Settling Down in Life and the Law
Ill-Fated Book Attempt
Though I was discharged from the Army in May 1971, I didn’t plan to start work for Roan & Grossman (at the time Roan, Grossman, Singer, Mauck & Kaplan) until that fall. Though far from the Vietnam warzone, my Army work in its own way had been intense at times and I wanted a breather before resuming my legal career in earnest. As I exited the Army, I believed my three-year experience had been an extremely unusual one due to my work in the middle of the racial unrest of the day and the companion civil dissonance flowing from the war. I also thought a break like this would give me a chance to see if there was a book in me that might capture some of the bizarre events I had been witness to during President Richard Nixon’s first term in office. After several weeks of largely staring at my typewriter housesitting for a friend in upstate New York, I was rescued from my failing effort. I had only completed a single chapter. Worse, my meagre output only dealt with the evolution of domestic intelligence in the FBI and the military during the Red Scare in World War I’s aftermath.
My savior of the day turned out to be a friend I’d met in the Army in Washington, Larry DuBois. He had been a reporter in Time Magazine Washington bureau, but at that point had left to work as a freelance writer. He said he had been commissioned to do a Playboy Interview with movie director Roman Polanski at his home in London. In one of the more shocking events of 1960s America, Polanski’s wife Sharon Tate and others in her Los Angeles home had been killed in 1969 by followers of cult leader Charles Manson. It was to be Polanski’s first interview after the event. Larry wanted to know if I’d like to take a break and join him and his wife for some rest and recreation before and after his interview. With my writing task foundering, I leapt at the chance to plug a real vacation into the time gap I’d created before having to turn up to work in Chicago.
The London part of the visit lasted only about a week but was fascinating. We’d booked rooms at the Hilton Hotel on Park Lane near Hyde Park Corner. First off, I joined Larry for a tour of the nearby Playboy Casino. It was new and already running full tilt. Before long, Polanski’s chauffeur-driven Rolls Royce picked us up and dropped Larry off at Polanski’s mews residence for the interview.
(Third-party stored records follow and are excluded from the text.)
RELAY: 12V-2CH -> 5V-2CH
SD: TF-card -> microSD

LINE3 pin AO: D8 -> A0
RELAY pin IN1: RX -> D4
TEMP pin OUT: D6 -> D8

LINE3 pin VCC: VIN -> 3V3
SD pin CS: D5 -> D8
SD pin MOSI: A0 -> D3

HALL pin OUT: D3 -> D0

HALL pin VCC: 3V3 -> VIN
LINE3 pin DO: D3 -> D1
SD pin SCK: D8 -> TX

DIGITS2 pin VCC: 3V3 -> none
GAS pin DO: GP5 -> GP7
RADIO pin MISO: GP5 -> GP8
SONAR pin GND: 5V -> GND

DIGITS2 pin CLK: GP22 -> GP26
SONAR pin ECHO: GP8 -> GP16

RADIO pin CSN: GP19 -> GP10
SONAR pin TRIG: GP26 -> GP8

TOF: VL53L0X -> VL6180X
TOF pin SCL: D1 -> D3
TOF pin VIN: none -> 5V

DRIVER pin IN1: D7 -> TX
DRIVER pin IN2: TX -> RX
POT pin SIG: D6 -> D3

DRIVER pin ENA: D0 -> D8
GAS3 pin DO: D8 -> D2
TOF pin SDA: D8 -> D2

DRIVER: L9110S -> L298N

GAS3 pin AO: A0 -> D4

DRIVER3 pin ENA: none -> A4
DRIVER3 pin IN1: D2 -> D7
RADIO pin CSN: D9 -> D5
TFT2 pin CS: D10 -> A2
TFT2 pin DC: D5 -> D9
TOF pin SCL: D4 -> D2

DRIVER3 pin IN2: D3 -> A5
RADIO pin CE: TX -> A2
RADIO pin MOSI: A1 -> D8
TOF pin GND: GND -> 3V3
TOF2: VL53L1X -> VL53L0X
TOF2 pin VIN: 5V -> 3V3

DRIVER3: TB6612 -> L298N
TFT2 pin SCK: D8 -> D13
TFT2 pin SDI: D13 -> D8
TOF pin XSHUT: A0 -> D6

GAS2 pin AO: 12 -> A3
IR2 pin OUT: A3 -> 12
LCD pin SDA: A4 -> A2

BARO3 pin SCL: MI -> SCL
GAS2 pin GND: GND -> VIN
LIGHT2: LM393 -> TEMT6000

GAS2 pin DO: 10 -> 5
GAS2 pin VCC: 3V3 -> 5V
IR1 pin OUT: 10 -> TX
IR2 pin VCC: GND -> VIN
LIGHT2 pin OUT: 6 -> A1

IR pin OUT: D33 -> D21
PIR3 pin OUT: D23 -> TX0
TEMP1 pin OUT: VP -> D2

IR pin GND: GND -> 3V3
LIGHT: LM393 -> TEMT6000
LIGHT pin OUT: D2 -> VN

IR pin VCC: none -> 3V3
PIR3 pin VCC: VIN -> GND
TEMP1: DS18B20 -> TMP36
I had never imagined that just 60 days after mustering out of the Army, I would be chauffeured in solitary comfort back to my London hotel in the limousine of the Oscar-winning director of Rosemary’s Baby. After the Polanski interview had been completed, there was time for a cruise on the River Thames. We also took time to poke around Carnaby Street where we saw remnants of the London of the “Swinging ‘60s.” The fashion and cultural revolution that had brought stodgy and conservative London into the modern age was still in view.
Shortly after I had arrived in London, Judy Arndt, whom I had dated in Washington when I was in the Army, heard of our outing from Larry’s wife and joined the largely unplanned excursion. With a week in London passing quickly, we made side trips to see Billie Jean King play at Wimbledon and the busby-wearing guards in red tunics at Windsor Castle.
Then it was time to plot our next step by looking in the Sunday paper for a package trip to a sunny place. The task was to combine an inexpensive charter flight with a week’s house rental somewhere. With not many Englishmen wanting to vacation in the south of Spain in July’s Mediterranean heat, we quickly found a place. Our party of four was immediately enlarged when our mutual D.C. friend Bob Raymond heard about the plan. He promptly quit his job with the Navy and shortly joined us in San Pedro Alcantara, on Spain’s Costa del Sol. While there we drove along the Mediterranean coast to see the Rock of Gibraltar, took in a local bullfight, and paid an off day visit to the oldest Spanish bull ring in Rhonda.
With the others soon headed back to the States, Bob Raymond and I had time to burn before our next commitments. Bob would later be lawyering in the Washington for the Department of Health, Education & Welfare (now Health & Human Services), and for me it would be restarting life as an associate lawyer in Chicago, this time with the Ross, Hardies spinoff Roan & Grossman. Together Bob and I plotted an extension of our vacation to Greece and Egypt. On a leisurely pace we started in Athens and then headed from its port of Piraeus on ferries to extended stays in the Aegean on the islands of Ios, Santorini and Crete. Then it was back to Athens for a flight to Cairo.
In Cairo, we stayed in the 1957 reincarnation of Shepheard’s Hotel. The original Shepheard’s was a storied relic of the day European travelers were first discovering Egypt in the nineteenth century. The hotel seems set for yet another reincarnation with recent reports of plans to turn Shepheard’s into an updated outpost of the Mandarin Oriental chain by 2024.
After visiting the pyramids near Cairo at Giza, it seemed like a natural thing to hire donkeys there to head across the 13 miles of desert to the step pyramids at Saqqara. Saqqara was the extensive necropolis of the ancient Egyptian capital of Memphis. Then it was south from Cairo by overnight train to Aswan and the not so grand Grand Hotel. This was not long after the Aswan Dam on the Nile had been built and it had created the vast reservoir of Lake Nassar upstream to its south. The goal of this part of the trip was to take a hydrofoil 160 miles further south on Lake Nasser to the reconstructed temple of Abu Simbel. The temple and its four massive sculptures of Ramses II dated back to 1264 B.C. In an engineering marvel of the modern day, when Lake Nassar began to fill after the dam had been completed, the temple had been completely dissembled and reconstructed on higher ground. On our return north to Cairo we stopped at Luxor to visit the extraordinary Valley of the Kings. This was part of the ancient capital of Thebes and the burial place of many of the Egypt’s greatest pharaohs.
Bob and I parted ways in Cairo. He flew back to Washington and I headed north to first stop in Oslo, Norway on my way home to Chicago. I had time to hike in the nearby hills to the great ski jump used in the 1952 Winter Olympics. My stop in Copenhagen, Denmark gave me my first visit to the great Tivoli Park and awakened me to the more liberal sexual mores in evidence in its everyday street life. The guard at the palace entrance gave a more dignified look to the capital. I also took the first of many later trips down Amsterdam canals in The Netherlands and my last stop on the way home in Brussels, Belgium, gave me a nice aerial view of the city from my airplane.